Is punitive bedbug award a bloodsucking amount?

Published: Monday, Nov. 10 2003 12:00 a.m. MST

Three years ago Burl and Desiree Mathias checked into a motel in downtown Chicago. Two weeks ago they checked out, so to speak, with a judgment in their favor for $382,000. They had been bitten by bedbugs, and they bit the bedbugs back.

The case of Mathias v. Accor Economy Lodging will raise a few eyebrows, not because of the bedbugs but because of the jury's award. For the record, the bedbug (Cimex lectularius) is "a wingless bloodsucking hemipterous bug sometimes infesting houses and especially beds and feeding on human blood." Not even flea-size at first, the insect grows up to be almost as big as a ladybug. From the Dictionary of American Regional English we learn that the pest is known throughout the South as the chinch or chinchbug. The critter achieved taxonomic classification in the early 1800s. That is all you need to know about the bedbug.
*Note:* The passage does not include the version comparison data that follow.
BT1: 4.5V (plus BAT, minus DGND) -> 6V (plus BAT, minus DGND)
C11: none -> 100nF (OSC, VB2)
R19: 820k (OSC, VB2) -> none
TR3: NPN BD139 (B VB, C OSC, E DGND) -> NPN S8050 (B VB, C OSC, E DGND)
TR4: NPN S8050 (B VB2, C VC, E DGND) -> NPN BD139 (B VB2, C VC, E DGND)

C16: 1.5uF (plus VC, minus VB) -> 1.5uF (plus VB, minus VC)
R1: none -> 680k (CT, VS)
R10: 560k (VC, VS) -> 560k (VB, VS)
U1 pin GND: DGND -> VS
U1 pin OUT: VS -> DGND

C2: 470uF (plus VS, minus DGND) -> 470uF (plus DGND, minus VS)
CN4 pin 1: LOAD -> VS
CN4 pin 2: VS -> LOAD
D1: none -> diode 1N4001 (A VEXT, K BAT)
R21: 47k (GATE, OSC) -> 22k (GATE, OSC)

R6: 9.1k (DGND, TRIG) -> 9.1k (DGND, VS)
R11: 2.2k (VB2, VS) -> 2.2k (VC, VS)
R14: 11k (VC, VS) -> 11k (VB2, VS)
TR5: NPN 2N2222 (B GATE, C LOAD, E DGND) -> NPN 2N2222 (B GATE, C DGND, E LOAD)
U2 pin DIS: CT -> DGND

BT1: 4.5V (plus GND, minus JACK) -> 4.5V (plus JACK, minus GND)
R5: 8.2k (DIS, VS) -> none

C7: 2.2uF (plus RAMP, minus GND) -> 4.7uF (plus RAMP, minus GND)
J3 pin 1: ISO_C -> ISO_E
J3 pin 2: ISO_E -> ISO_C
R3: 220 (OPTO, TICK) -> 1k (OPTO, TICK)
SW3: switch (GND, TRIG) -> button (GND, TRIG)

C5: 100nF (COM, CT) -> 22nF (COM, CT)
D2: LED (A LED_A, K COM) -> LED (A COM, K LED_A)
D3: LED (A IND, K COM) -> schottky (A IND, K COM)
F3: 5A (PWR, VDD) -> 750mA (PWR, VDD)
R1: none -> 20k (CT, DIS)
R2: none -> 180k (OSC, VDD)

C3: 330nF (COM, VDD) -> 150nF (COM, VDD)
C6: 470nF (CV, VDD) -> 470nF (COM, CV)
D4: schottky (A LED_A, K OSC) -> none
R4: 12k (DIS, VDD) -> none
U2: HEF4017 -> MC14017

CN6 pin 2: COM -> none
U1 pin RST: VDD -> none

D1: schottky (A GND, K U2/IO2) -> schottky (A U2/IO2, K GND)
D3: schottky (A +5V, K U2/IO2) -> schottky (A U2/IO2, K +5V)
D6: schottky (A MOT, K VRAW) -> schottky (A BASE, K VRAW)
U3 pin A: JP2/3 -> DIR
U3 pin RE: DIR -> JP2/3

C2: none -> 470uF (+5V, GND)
Burl and Desiree Mathias, middle-aged brother and sister, own and operate a small business in Toronto. They came to Chicago three years ago this month for a trade show. Motel 6, on Ontario Street a block east of Michigan Avenue, offered a convenient location. Alas, their Room 504 offered something else: It offered bedbugs. The visitors were badly bitten.

When their complaints could not be resolved, they brought suit in U.S. District Court. There a jury heard testimony that management was well aware of its bedbug problem. An exterminating company offered to spray every room for $500, but nothing came of the offer. The motel manager urged top management to act, but top management procrastinated. Desk clerks were instructed to tag certain rooms, "Do not rent — bugs in room." Room 504, indeed, was flagged "Do not rent until treated," but clerks rented it anyway. Guests who complained were told that the insects were not bedbugs but rather "ticks." Ticks were somehow thought to be less offensive.

One remarkable incident was recounted at trial: A guest who complained of bugs was moved to a second room. When that room also proved to be infested, he was moved to yet a third room. That, too, suffered from bugs in the bedding. On to a fourth! Circuit Judge Richard Posner, reviewing the case last month, thought it "odd that at that point he didn't flee the motel."

The motel's conduct, said Posner, was "outrageous." It approached the level of gross negligence, indeed of "recklessness." Some of the motions by defense counsel were "frivolous," and counsel's defense of them was "pertinacious." Posner was in top form. Judges Michael S. Kanne and Terence T. Evans joined his opinion.